Monday, April 26, 2010

I am still an option that you have...

You can see the undulations in my emotional well-being by the number of posts I have in a given period of time. I generally don't share things when I'm happy. (Unless it is an attempt at a concert or some kick-ass hand sanitizer.) And my last post was about someone else being unhappy. Which in turn made me unhappy cause I don't know how to make him not unhappy. Although it was a very concrete event that made him unhappy and it will pass. But in the interim, I really wish there was something I could do. This week is such a bad week for the two of us. Our schedules are pretty much the exact opposite. He works 7-5, I work 4-9:30. On the days I don't work, I stupidly made plans. (Stupidly? Like I could've known that I would feel the burden of trying to make someone smile.) (Also, why do I feel this burden? No one told me I have to cheer him up...and generally I just pretend like nothing is wrong.)

Then there is a whole new level of suck right now. I was using my laptop, as I do every other day at my friend's house.

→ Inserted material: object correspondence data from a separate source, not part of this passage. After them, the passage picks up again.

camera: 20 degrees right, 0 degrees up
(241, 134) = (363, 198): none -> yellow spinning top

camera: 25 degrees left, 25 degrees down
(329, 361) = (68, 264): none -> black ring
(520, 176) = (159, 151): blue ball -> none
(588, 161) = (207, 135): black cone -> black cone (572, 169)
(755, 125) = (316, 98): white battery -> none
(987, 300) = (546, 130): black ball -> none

And then I drove home. And now the charger doesn't work. It's as if my paycheck didn't even exist. Because I had to buy a new adapter and gas. And...have about $10 left from it. Good thing it basically doubles this next week. Unfort'ly I have to wait until Friday. annnd don't work on Friday. So I have to drive the 12 miles into town to pick it up. And direct deposit needs to be done with my computer...which as we have heard, is worthless right now.

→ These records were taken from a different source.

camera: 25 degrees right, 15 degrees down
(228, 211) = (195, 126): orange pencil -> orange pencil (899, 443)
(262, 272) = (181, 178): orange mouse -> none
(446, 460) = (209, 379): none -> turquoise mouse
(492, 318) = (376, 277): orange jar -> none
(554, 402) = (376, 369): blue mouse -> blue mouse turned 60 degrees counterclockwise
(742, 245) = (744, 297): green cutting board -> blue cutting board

Also on the table of "wtf is going on with my life?":
A proposal of new living arrangements. Approximately 15 minutes would be shaved off my driving to work time. And...that's about the only plus side I see. I mean, no utilities, but...I don't know. There is way too much for me to think about in my life right now.

I'm bad at being an adult. I need to be a child again. With someone who can take care of me. (And this idea speaks volumes about another aspect of my life...which does not belong on this blog.)